Tuesday 3 August 2010

Refelctions from Paradise (for some)

My family and I are currently on a wonderful All inclusive´ holiday in the Cape Verde Islands (off the west coast of Africa, near Senegal) and it really is a treat. All you can eat and drink at any time of the day; air conditioned rooms with wonderful showers; a pool large enough to lose the kids in, and a beech with its own security, bar and surf school!

All very, very nice.

But yesterday, we hired a car and drove around the small island of Sal to explore our environment a little, and what I saw there challenged me greatly. Along with the impressive desert landscape and volcanic mountains we saw how the rest of the island lives.

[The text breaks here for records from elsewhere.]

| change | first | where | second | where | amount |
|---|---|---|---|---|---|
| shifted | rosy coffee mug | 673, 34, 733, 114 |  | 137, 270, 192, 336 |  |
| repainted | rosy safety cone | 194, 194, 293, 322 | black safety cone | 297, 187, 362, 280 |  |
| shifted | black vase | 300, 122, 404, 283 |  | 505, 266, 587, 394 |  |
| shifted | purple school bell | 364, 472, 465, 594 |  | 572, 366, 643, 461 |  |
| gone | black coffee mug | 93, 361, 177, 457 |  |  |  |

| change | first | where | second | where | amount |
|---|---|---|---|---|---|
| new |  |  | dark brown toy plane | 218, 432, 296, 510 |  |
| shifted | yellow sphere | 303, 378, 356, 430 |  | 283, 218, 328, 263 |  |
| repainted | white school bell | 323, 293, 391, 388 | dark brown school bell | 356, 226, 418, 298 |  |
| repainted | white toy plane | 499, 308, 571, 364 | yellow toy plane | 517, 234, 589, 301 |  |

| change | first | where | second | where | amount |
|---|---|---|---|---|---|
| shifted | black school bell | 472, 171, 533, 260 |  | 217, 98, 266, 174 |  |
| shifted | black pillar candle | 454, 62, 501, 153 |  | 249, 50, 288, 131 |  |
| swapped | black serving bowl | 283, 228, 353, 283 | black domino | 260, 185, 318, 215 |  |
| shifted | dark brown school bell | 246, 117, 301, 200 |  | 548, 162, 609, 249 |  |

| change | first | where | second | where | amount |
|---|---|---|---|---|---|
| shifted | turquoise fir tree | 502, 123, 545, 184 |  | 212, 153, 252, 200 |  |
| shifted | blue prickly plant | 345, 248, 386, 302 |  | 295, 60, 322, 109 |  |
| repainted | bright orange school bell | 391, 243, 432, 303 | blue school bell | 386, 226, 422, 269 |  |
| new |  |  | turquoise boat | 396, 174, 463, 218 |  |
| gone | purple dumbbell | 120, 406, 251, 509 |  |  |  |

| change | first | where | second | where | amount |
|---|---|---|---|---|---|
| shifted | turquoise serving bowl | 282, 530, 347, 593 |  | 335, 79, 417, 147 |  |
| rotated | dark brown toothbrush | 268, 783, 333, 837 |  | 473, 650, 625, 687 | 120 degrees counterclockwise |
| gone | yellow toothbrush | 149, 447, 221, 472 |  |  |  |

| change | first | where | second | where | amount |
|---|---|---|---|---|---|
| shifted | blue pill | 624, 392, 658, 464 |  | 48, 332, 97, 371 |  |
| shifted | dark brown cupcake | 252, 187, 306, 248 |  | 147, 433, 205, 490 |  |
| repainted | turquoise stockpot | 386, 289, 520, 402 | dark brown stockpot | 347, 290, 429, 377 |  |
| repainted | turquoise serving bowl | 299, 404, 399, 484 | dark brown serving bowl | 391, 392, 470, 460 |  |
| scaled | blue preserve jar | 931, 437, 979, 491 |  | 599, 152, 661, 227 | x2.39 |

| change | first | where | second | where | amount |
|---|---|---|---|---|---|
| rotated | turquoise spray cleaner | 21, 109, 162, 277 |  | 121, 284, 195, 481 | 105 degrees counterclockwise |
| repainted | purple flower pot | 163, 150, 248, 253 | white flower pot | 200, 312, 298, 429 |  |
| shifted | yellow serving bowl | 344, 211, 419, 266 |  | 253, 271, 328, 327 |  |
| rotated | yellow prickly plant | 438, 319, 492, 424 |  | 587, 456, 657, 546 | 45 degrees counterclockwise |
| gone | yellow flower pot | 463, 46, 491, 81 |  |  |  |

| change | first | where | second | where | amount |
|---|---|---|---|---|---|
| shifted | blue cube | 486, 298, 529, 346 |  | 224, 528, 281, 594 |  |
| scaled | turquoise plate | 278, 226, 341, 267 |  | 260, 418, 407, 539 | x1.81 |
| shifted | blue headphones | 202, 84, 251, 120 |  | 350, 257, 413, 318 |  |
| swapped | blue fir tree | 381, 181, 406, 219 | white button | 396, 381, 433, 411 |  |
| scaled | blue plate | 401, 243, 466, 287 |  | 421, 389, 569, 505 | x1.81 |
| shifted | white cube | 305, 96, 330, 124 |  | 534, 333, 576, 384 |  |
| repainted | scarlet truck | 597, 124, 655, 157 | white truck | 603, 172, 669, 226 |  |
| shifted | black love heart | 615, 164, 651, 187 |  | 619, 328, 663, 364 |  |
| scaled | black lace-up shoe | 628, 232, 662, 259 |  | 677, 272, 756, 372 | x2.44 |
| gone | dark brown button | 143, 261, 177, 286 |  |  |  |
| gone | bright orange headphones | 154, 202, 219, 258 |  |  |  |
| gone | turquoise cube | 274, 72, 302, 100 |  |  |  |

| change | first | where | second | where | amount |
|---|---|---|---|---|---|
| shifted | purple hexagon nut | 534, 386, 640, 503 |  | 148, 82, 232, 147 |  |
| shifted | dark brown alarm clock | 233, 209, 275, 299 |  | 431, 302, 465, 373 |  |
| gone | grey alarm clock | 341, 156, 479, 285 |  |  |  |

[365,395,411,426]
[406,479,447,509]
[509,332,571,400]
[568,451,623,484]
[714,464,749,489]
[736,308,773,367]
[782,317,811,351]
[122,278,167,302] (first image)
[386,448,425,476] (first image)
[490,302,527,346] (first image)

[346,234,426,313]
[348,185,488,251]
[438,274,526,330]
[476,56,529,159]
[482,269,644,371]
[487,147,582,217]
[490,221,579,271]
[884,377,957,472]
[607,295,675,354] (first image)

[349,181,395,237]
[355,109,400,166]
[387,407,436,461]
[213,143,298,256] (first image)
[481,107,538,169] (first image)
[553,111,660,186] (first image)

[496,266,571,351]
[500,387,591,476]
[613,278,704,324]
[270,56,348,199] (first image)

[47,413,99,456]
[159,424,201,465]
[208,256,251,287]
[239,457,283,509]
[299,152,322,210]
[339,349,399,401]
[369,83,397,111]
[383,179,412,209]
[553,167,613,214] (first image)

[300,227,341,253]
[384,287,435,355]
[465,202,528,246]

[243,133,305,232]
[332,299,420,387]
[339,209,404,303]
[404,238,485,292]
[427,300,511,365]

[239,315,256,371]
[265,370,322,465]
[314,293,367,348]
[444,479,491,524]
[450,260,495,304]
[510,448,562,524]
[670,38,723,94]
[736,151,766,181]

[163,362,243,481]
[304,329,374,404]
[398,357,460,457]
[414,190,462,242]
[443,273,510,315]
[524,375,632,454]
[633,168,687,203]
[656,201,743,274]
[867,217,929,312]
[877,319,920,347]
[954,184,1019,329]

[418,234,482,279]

Some were clearly doing ok, but in our local town of Sainta Maria, we saw many people walking the streets with 5 gallon cans looking for water, and learned that much of the island population spends up to a third of each day making sure they have sufficient water for family life.

Then along the only highway on the island we saw the dormitory blocks, built in the middle of nowhere surrounded by rock and sand. These were home for the many migrant workers from Africa come to build the luxury hotels, and service the tourist industry. At first we thought they were empty derelict ruins, but then saw them teaming with people later in the evening after work had finished.

But most shocking of all was the shanty town I saw in the late afternoon while taking a back road into Espargos, the central town. Surrounded by desert in the baking sun (and for half the year a piercing wind) separated from the slums of the town just enough to make it clear that they were not welcome, were thousands of people living in makeshift huts made out of corrugated metal sheets and plastic.

As I drove through, the faces that stared back at me made me feel uncomfortable. It was not that there was any resentment in their eyes - perhaps that made it worse - it was my inner fears of what they must be thinking in the midst of their poverty as this rich European drove through in his air-conditioned 4x4. And even more, what would they think if they came back to my luxury hotel and saw the running water - unlimited and on demand in every room - the acres of food 3x a day in the open buffet restaurants when they had so little.

My discomfort was because I was ashamed.

News that such poverty exists is nothing new of course. We support Tearfund and sponsor a child with Compassion and I knew it was out there in Africa and elsewhere in the world, but it was the contrast that blew me away, and it has opened up a whole new world for me to grapple with if I want to be an truly inclusive Christian.

What can we do now, while we are here? Very little I suppose, but we are looking for local charities to give some of our holiday money to before we leave. It will only be a drop in the ocean, just as this island in a tiny speck in the Atlantic, but we have to start somewhere, because to do nothing would be criminal.

3 comments:

  1. I know what you mean....I have been in the same situation in Africa many times and most recently in India.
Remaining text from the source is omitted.